Disumanesimo
Come si diventa uomini senza scrupoli: eludendo semplicistiche opposizioni duali grazie alla collocazione all’interno di una sola parte politica, Le idi di marzo è un racconto di formazione che illustra una scelta, non tra onestà e sotterfugio, tra ideali e interessi, ma tra diversi livelli di spregiudicatezza nella strategia politica.

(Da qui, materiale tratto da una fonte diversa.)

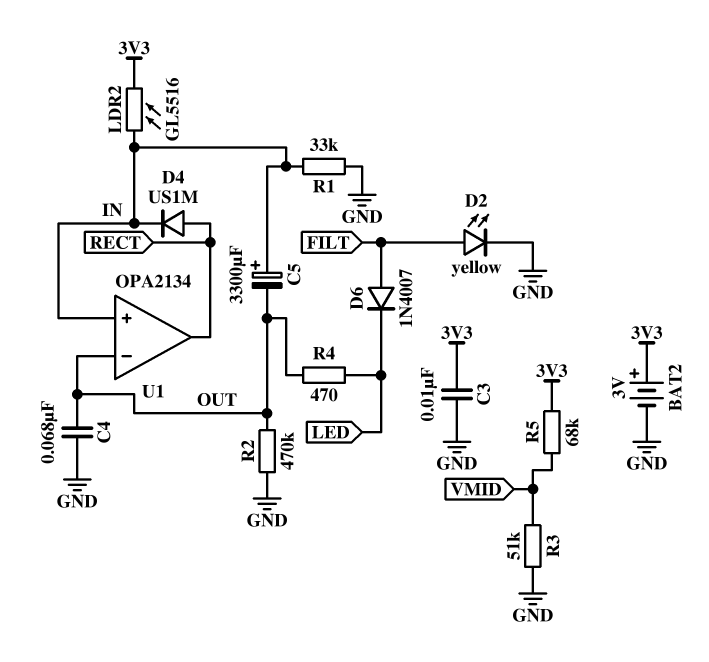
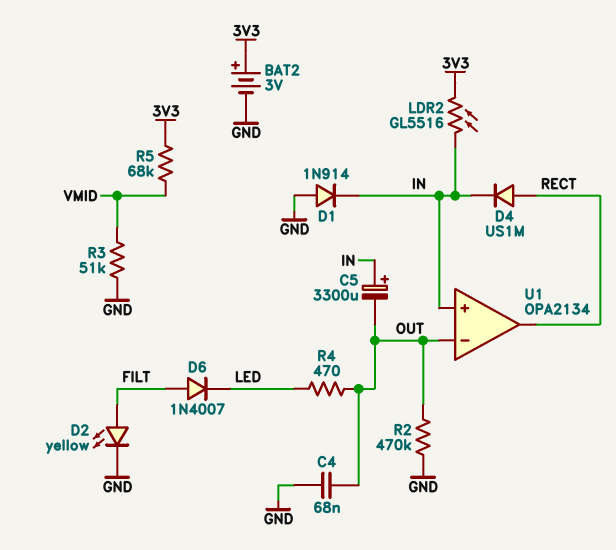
C3: 10nF (3V3, GND) -> none
D1: none -> diode 1N914 (A GND, K IN)
R1: 33k (GND, IN) -> none

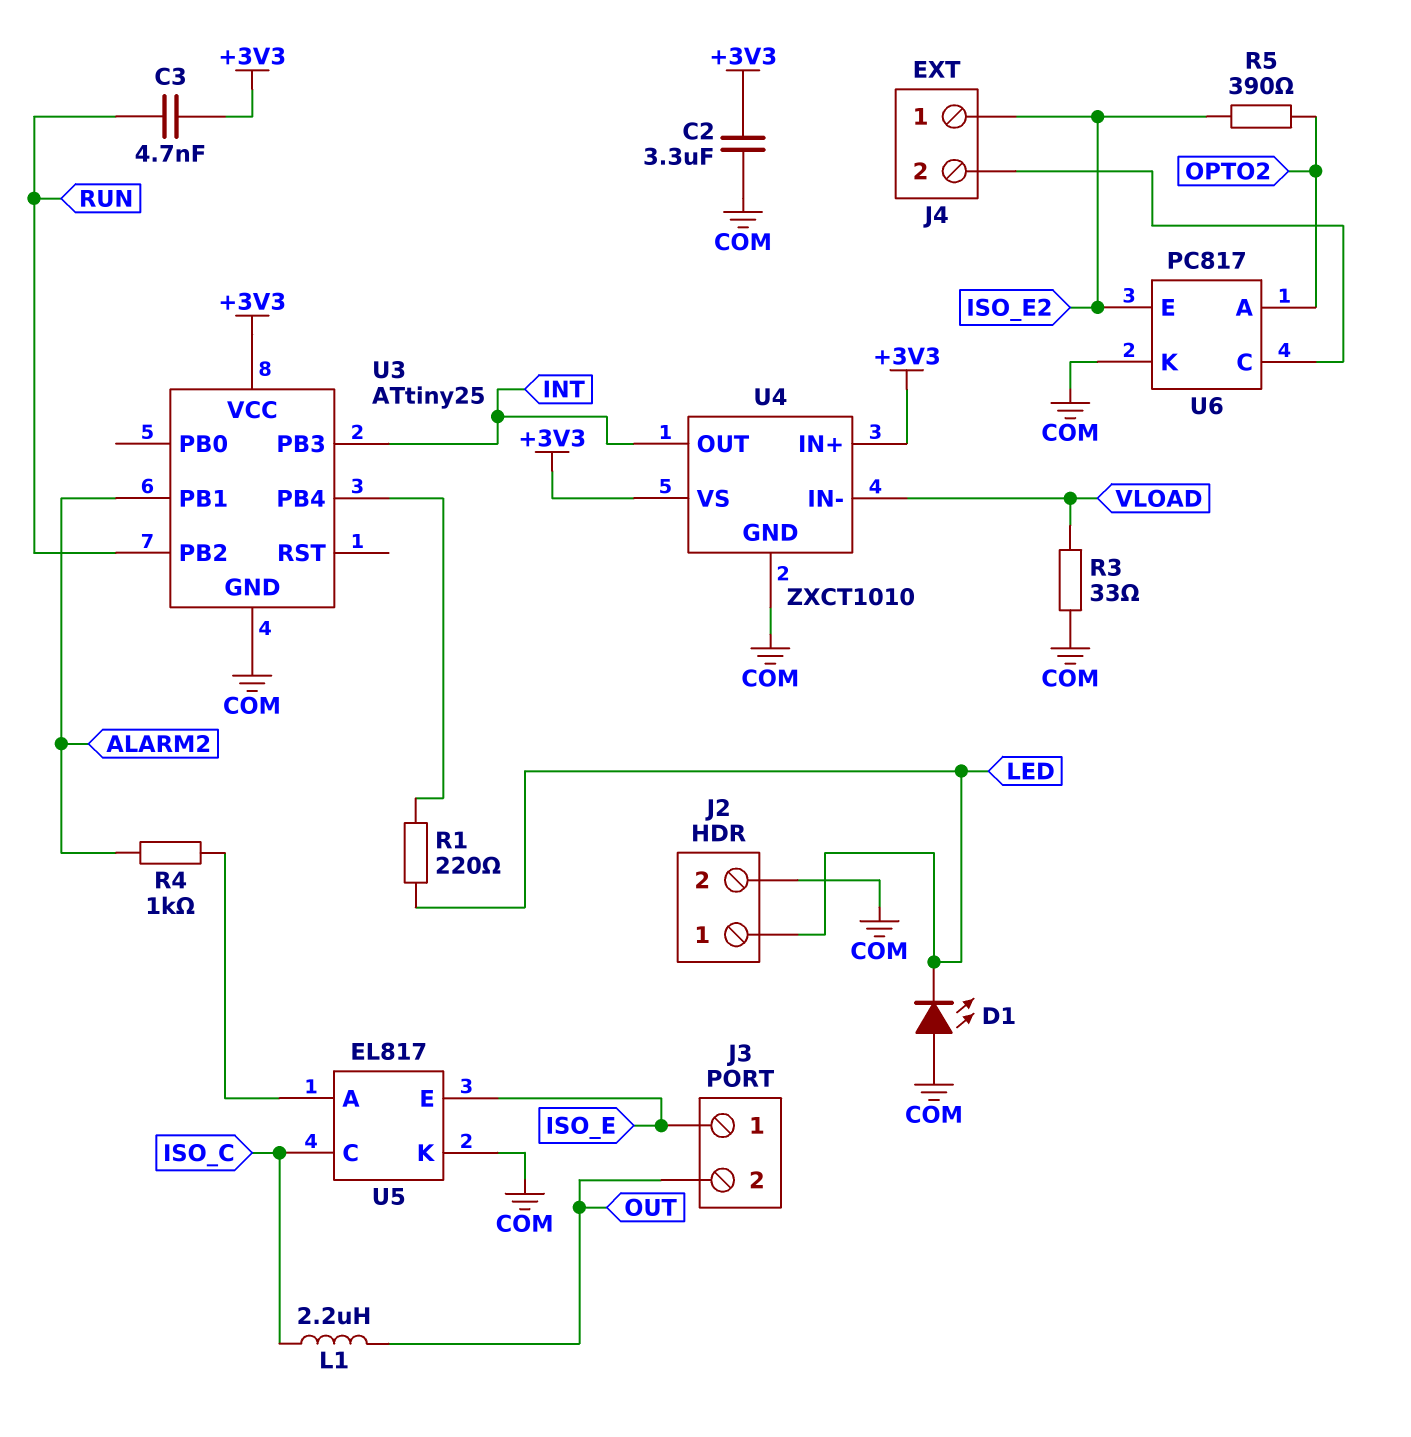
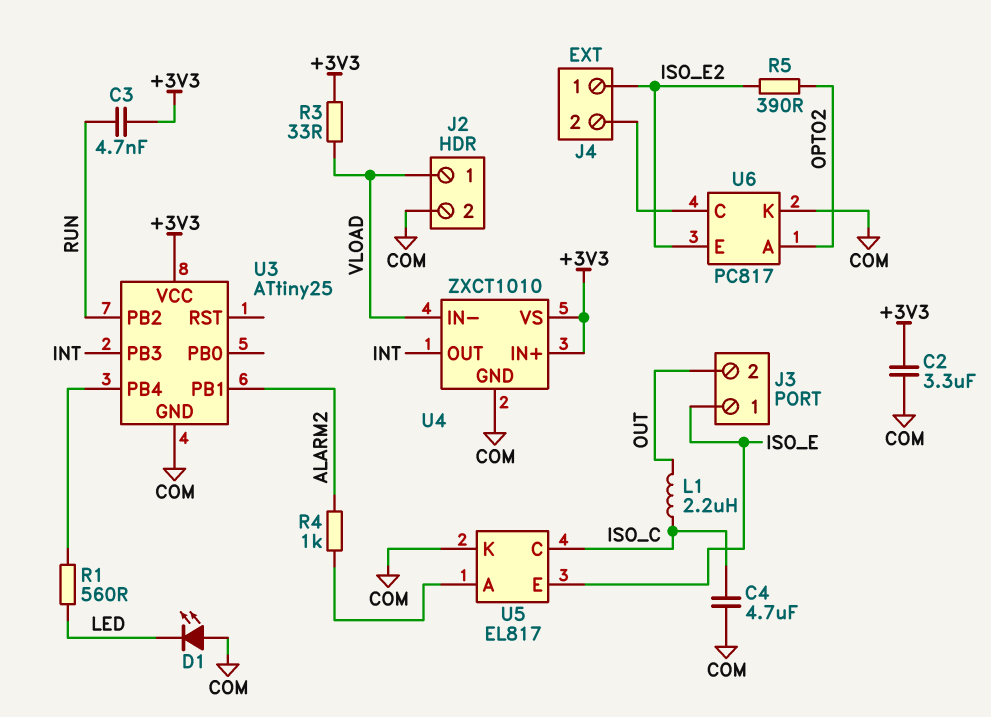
C4: none -> 4.7uF (COM, ISO_C)
J2 pin 1: LED -> VLOAD
R1: 220 (LED, U3/PB4) -> 560 (LED, U3/PB4)
R3: 33 (COM, VLOAD) -> 33 (+3V3, VLOAD)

Stephen Meyers è un giovane e già brillante addetto stampa, avvezzo ai meccanismi retrostanti la creazione di un caso vincente, quale appare quello del governatore della Pennsylvania Mike Morris, fotogenico e abbastanza schietto da poter infondere fiducia nei confronti dei propri elettori. Da un lato, dunque, la corsa senza esclusione di colpi alla candidatura presidenziale democratica; dall’altro, il faccia a faccia con l’imprevisto, con l’evento che brutalmente svela Morris per quello che è, un essere umano lusingato dal potere che meschinamente sbaglia.
Non si può non notare che con Le idi di marzo Clooney si volge a guardare con pessimismo lo stato della politica americana, come a dar voce all’indesiderabile, eppure evidente, dopo gli entusiasmi della prima ora, disillusione dell’era Obama. Questo pessimismo e questa disillusione non emergono solo nella descrizione dei meccanismi spietati della politica, ma nella raffigurazione della tipologia di essere umano che vi prende parte e ne tira i fili: in Stephen e in Morris, entrambi potenti ed entrambi egoisti, spicca la facilità con cui le giuste parole di riscatto e libertà, l’ideale di rettitudine politica e morale possano senza remore essere relegati in uno spazio parallelo rispetto alla condotta personale. In questo c’è tutta la sfiducia possibile non solo verso la classe politica, ma anche nei confronti della possibilità (volontà) di cambiamento da parte di esseri umani che intenzionalmente mandano avanti un sistema che abbraccia minacce e corruzione anche, e soprattutto, quando le premesse politiche vanno in tutt’altra direzione. Un sistema dove il potere, totalmente declinato al maschile, è completamente incapace e indifferente alla comprensione di ciò che non lo riguarda. Molly, Paul e Stephen cadono tutti nello stesso gioco in cui i superflui vanno abbattuti, ma l’umiliazione e il rancore -sentimenti troppo umani- portano Stephen a scavalcare il sottile limite tra la spregiudicatezza e la prevaricazione.
Clooney dà prova ancora una volta di conoscere bene la grammatica cinematografica, scegliendo un registro stilistico che si confà alla linearità inesorabile della storia. Niente di nuovo, forse, ma Le idi di marzo ha il merito di ribadirlo con forza e senza ambiguità. In un momento storico in cui ovunque la pazienza della società civile si sta esaurendo, il film di Clooney sottolinea la necessità del potere occidentale di guardarsi allo specchio, e inorridire.